OnlyFans made a major misstep this year when it said it would ban adult content after pressure from credit card companies, then reversed itself on that decision. But the damage was done and PLBY may benefit from the timing.
That’s because in a few weeks, PLBY will be launching its version of OnlyFans with CENTERFOLD (yes, all caps), a platform the company says is “dedicated to creative freedom, artistic expression, and sex positivity.”
PLBY says it’s “hoping to launch with a group of creators that already generate hundreds of millions of dollars in the creator economy” and has already partnered with “huge music stars, former playmates, adult stars, artists, influencers, actors and celebrities” who have a collective social media following of more than 300 million.
Expect some big names to be announced as CENTERFOLD partners sometime in December.
PLBY isn’t quantifying any revenue or earnings numbers just yet from CENTERFOLD, but some analysts expect the new venture to add to earnings this quarter.
As for PLBY’s prospects with NFTs, don’t worry, you don’t need to understand them – unique, proprietary digital pieces of art, music, songs, video game items, etc. – in order to get that NFTs are hugely popular and part of an evolving multi-billion dollar industry.
Are NFTs in a bubble? Probably, according to new media guru and entrepreneur Gary Vaynerchuk, who has sold many NFTs of his own creation.
But, that’s not the point. It’s estimated NFTs, or digital collectibles, could grow into a total addressable market of about $240 billion by 2030, according to Morgan Stanley.
PLBY recently sold nearly 12,000, 3D Rabbitar characters for about eight million dollars, and pulled in another eight million after many of them were sold in the secondary market at higher prices.
One of the Rabbitars sold for $50,000.
PLBY gets a cut of each NFT sale in perpetuity.
After 70 years in existence, the company has accumulated millions of images so the archive it can tap to consistently create NFTs is deep and wide.

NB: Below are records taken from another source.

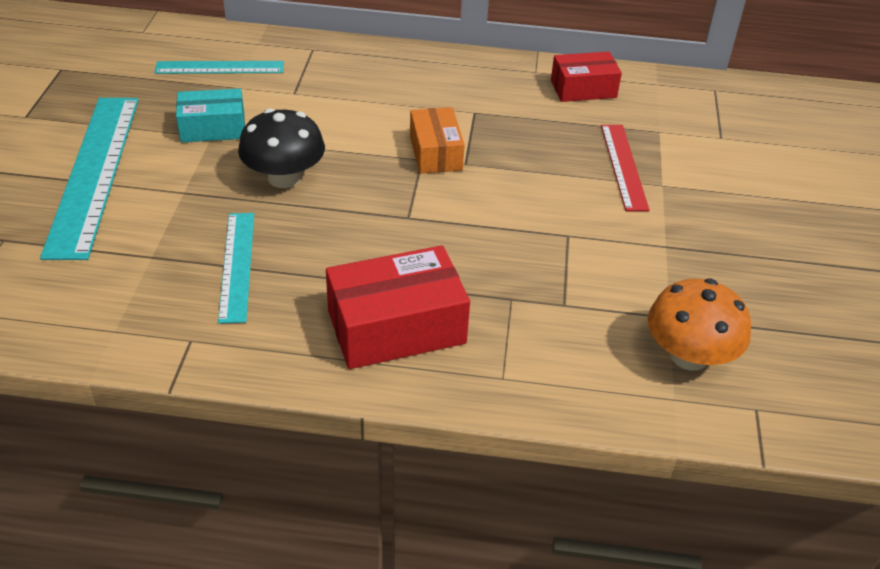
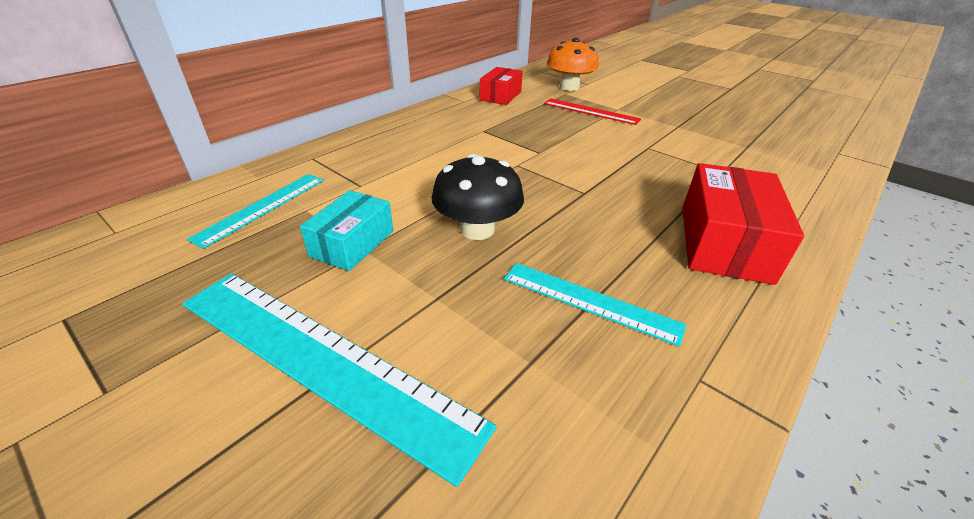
camera: 55 degrees left, 5 degrees down
(435, 153) = (515, 157): orange box -> none
(689, 355) = (786, 153): orange mushroom -> orange mushroom (569, 87)

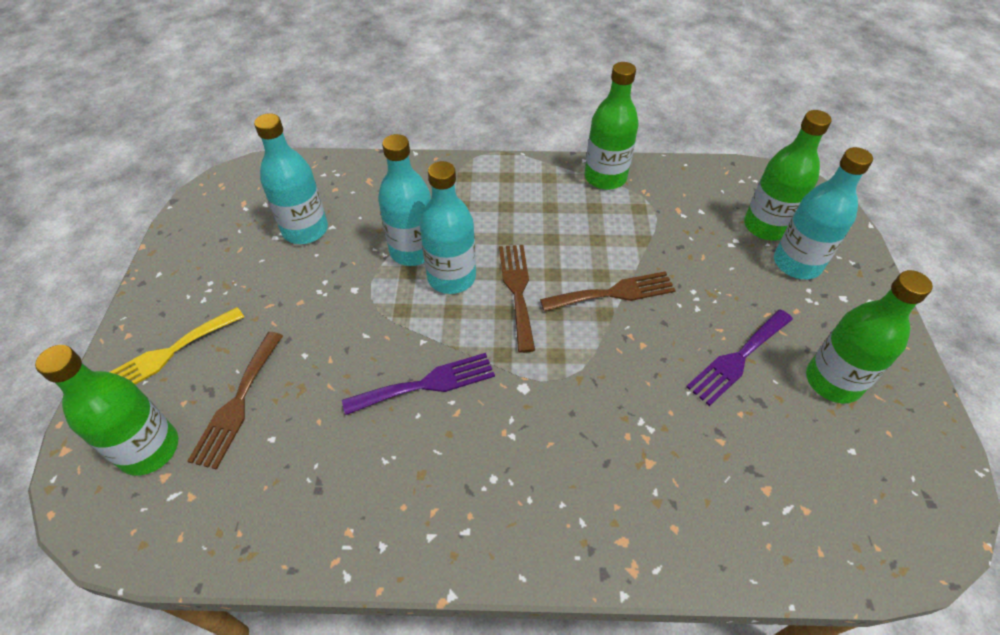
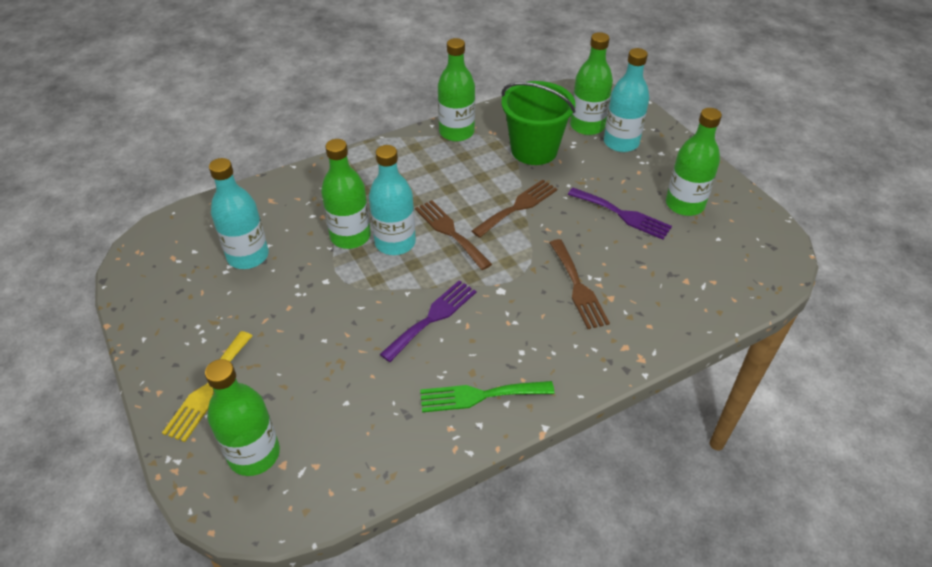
camera: 30 degrees left, 5 degrees down
(237, 403) = (299, 393): brown fork -> brown fork (578, 287)
(408, 509) = (480, 395): none -> green fork
(413, 251) = (350, 236): turquoise bottle -> green bottle
(680, 231) = (534, 150): none -> green bucket
(738, 358) = (623, 215): purple fork -> purple fork turned 75 degrees counterclockwise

Daniel Adam, analyst at Loop Capital, says the NFT space is a “massive opportunity” for PLBY. He raised his price target on the stock to $50 from $29 after the earnings report, implying 31 per cent upside.
In its heyday, Playboy had seven million magazine subscribers, and one million key holders to its Playboy clubs.
It’s that kind of loyalty the new PLBY is aspiring to with its “reimagined” 21st Century Playboy Club, which will give members access to the contemporary Playboy lifestyle of “freedom, fun, and sophistication.”
Bear in mind, most of PLBY’s consumers are 35 years of age and under, and about 50 per cent are women.
The Playboy Club will provide members access to physical and virtual events and, naturally, the company is exploring the suddenly ubiquitous possibilities in the Metaverse, the 3D virtual iteration of the internet.
Recent Playboy Club events have included a party in New York City hosted by Pamela Anderson, and a Virtual Art Gallery party in the Metaverse.
There are five analysts who cover PLBY Group, and each of them have a “buy” rating on the company with the consensus seeing PLBY turning profitable in the current quarter.
We’ll give the last word to McGough, who deems PLBY a Best Idea Long.
Here’s his Long Thesis Overview as to why PLBY could be a 10-bagger from current levels within the next three years:
“We think that the upside here is simply massive. 10-bagger over TAIL duration (three years).
Ideas like this come along once every few years.
I know that it’s too thinly traded now (avg. daily volume is just under a million shares) for a lot of institutions to get involved, but that dynamic should change dramatically over the next one-to-three years while the Income Statement, Cash Flow, Balance Sheet and float characteristics catapult themselves worlds ahead of the consensus.”
Disclosure: Mark Bunting own shares in PLBY Group.